Here's a little tidbit from
Scientific American:
Jailbreak Rat: Selfless Rodents Spring Their Pals and Share Their Sweets (12/8/11). And the findings are just yummy.
According to the article, the researchers:
... placed pairs of rats in Plexiglass pens. One rat was trapped in a cage in the middle of the pen, whereas the other rat was free to run around. Most free rats circled their imprisoned peer, gnawing at the cage and sticking their paws, noses and whiskers through any openings. After a week of trial and error, 23 of the 30 rats in the experiment learned to open the cage and free their peers by head-butting the cage door or leaning their full weight against the door until it tipped over. (The door could only be opened from the outside.) At first the rats were startled by the noise of the toppling door. Eventually, however, they stopped showing surprise, which suggests that they fully intended to push the door aside. Further, the rodents showed no interest in opening empty cages or in those containing toy rats, indicating that a break out was their genuine goal.
But it gets even better below the squiggle. Rattus norvegicus proves to be a rather empathetic little rodent.
The researcher was skeptical about the rodentiary motives, and so ...
She placed rats in a Plexiglass pen with two cages: in one was another rat, in the other was a pile of five milk chocolate chips—a favorite snack of these particular rodents. The unrestricted rats could easily have eaten the chocolate themselves before freeing their peers or been so distracted by the sweets that they would neglect their imprisoned friends. Instead, most of the rats opened both cages and shared in the chocolate chip feast.

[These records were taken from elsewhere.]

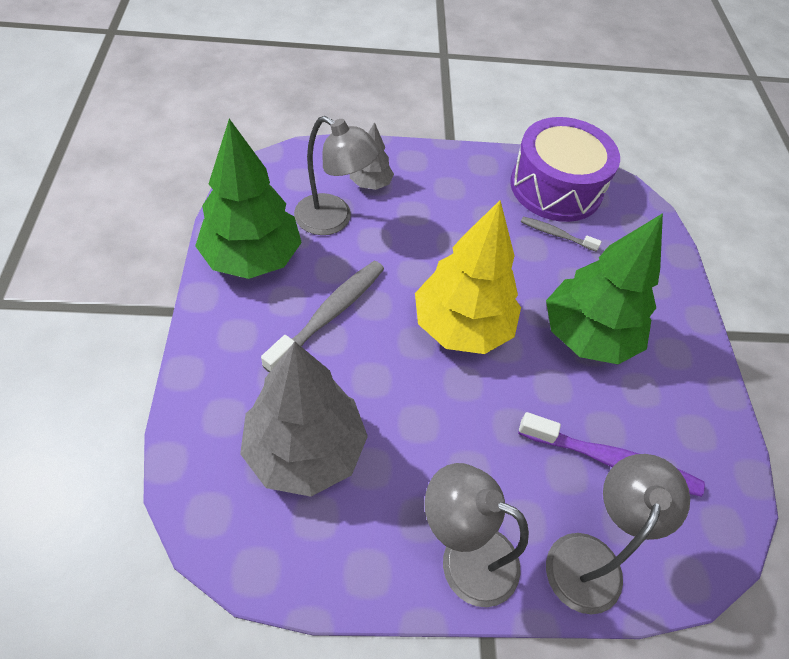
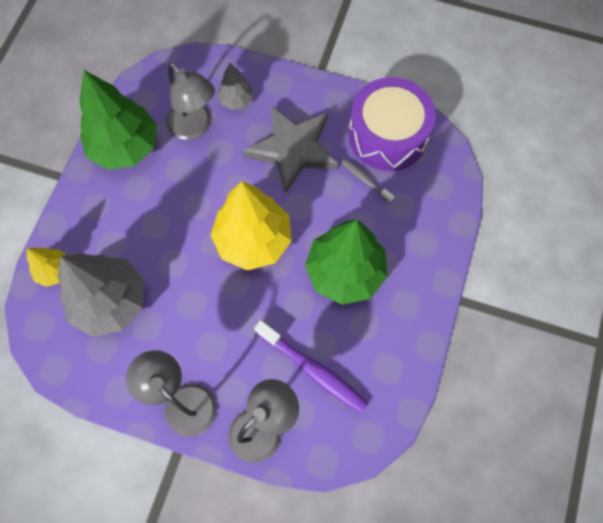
camera: 25 degrees right, 15 degrees up
(207, 430) = (54, 271): none -> yellow tree
(330, 314) = (163, 206): grey toothbrush -> none
(460, 220) = (293, 149): none -> grey star

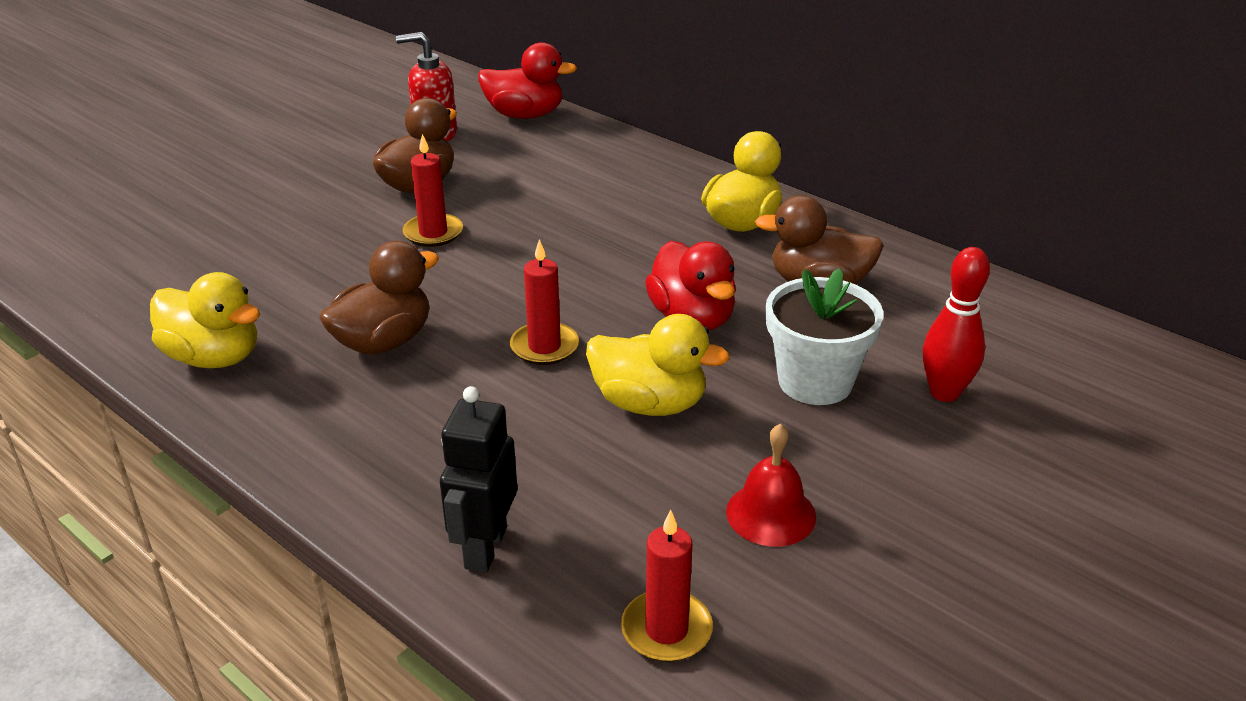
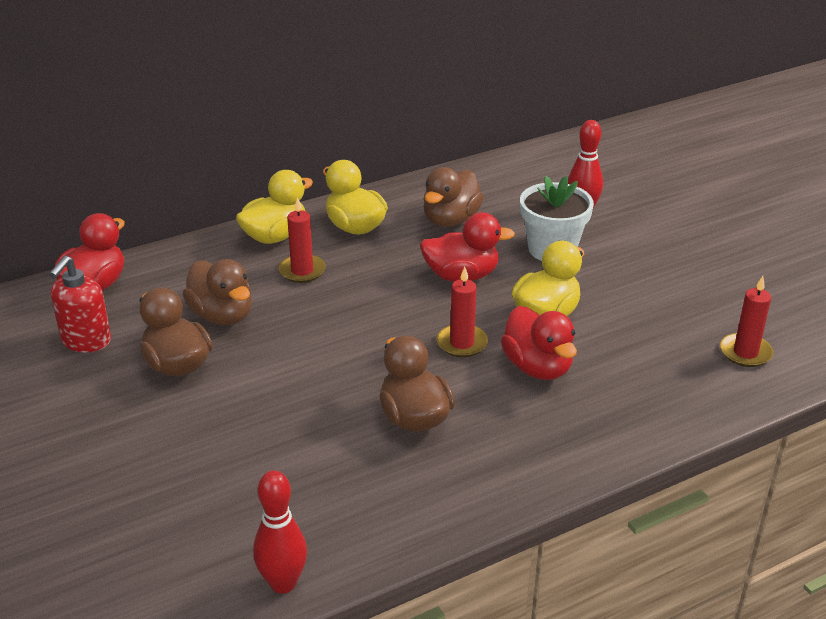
camera: 70 degrees left, 0 degrees up
(108, 318) = (283, 583): none -> red bowling pin
(214, 357) = (386, 514): yellow duck -> yellow duck (275, 236)
(433, 233) = (267, 369): red candle -> red candle (302, 271)
(485, 548) = (662, 406): black robot -> none
(513, 187) = (222, 315): none -> brown duck
(523, 416) = (537, 367): none -> red duck
(771, 514) = (664, 296): red bell -> none

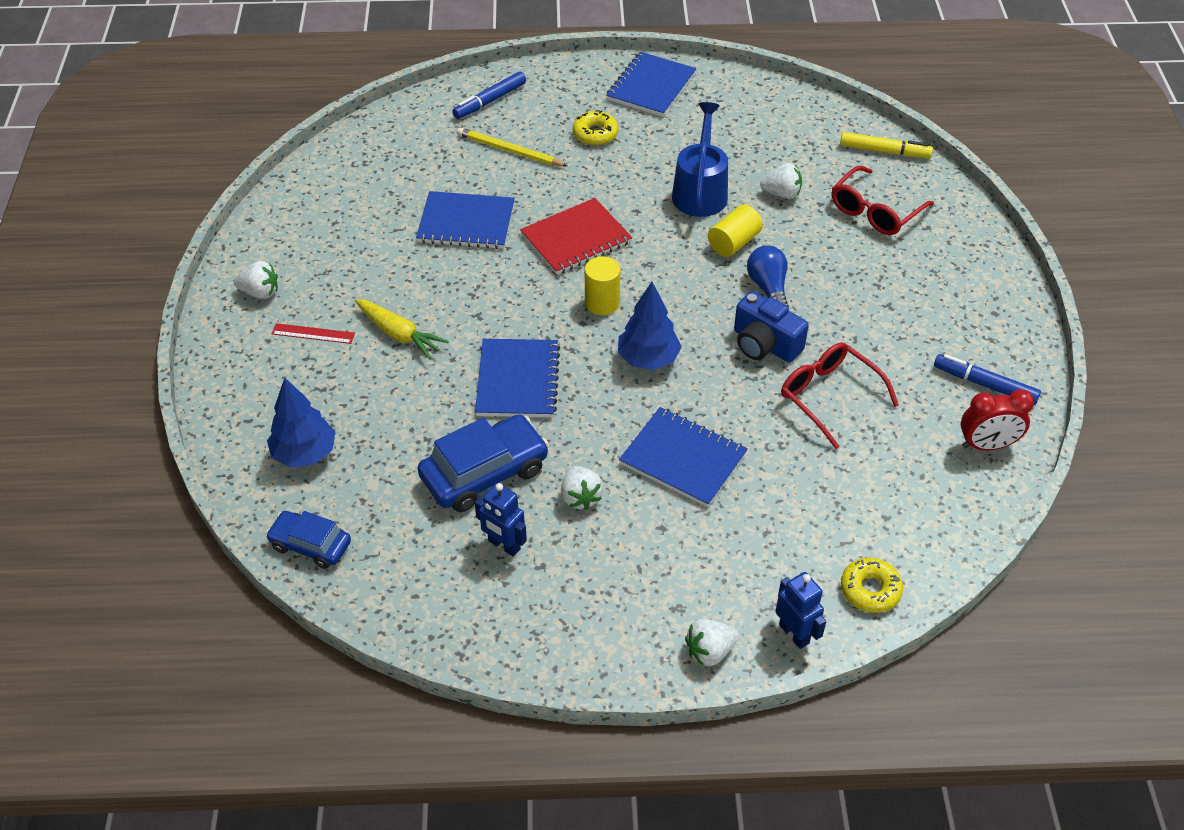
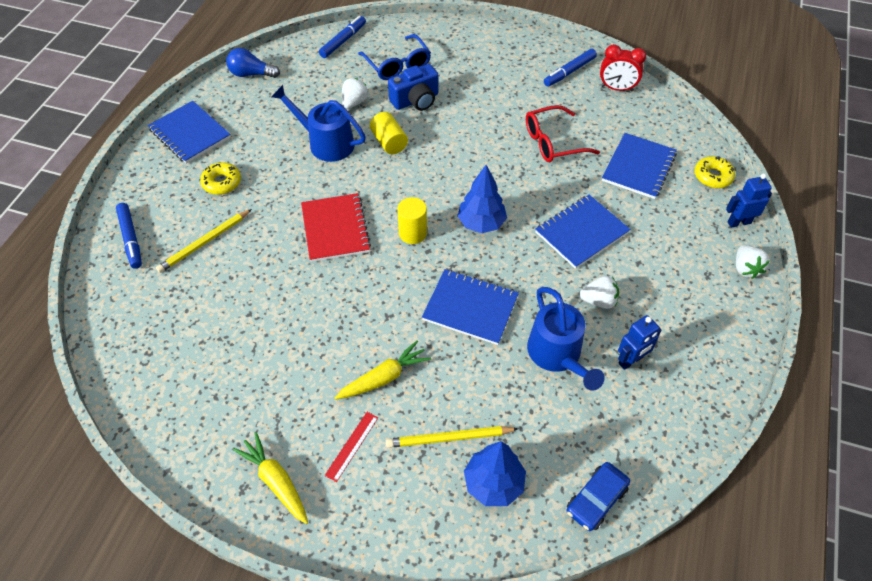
camera: 70 degrees left, 5 degrees up
(260, 292) = (276, 481): white strawberry -> yellow carrot
(345, 405) = (449, 438): none -> yellow pencil
(466, 223) = (275, 296): blue notebook -> blue notebook (638, 167)
(484, 473) = (557, 355): blue car -> blue watering can
(764, 344) = (494, 158): blue camera -> blue camera (416, 100)
(768, 288) = (442, 139): blue light bulb -> blue light bulb (251, 74)
(875, 211) = (397, 65): red glasses -> blue glasses
(884, 151) = (343, 41): yellow marker -> blue marker
(987, 445) = (617, 88): red clock -> red clock turned 90 degrees clockwise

So, let's pay a listen to a debate from last September where we saw a Republican audience cheering a hypothetical a man left to die for the crime of not buying health insurance. (Embedding was, wisely, disabled, for this one). Slate.com gives an accurate transcript:
What should happen, the moderator asked hypothetically, if a healthy 30-year-old man who can afford insurance chooses not to buy it—and then becomes catastrophically ill and needs intensive care for six months? When Dr. Paul ducked, fondly recalling the good old days before Medicare and saying that we should all take responsibility for ourselves, Blitzer pressed the point. "But, Congressman, are you saying the society should just let him die?" At that point, the rabble erupted in cheers and whoops of "Yeah!"
Now, to be a little fair to Dr. Paul, he did suggest that church fundraisers would pay for this hypothetical patient, even if his supporters were more than willing to thin the herd.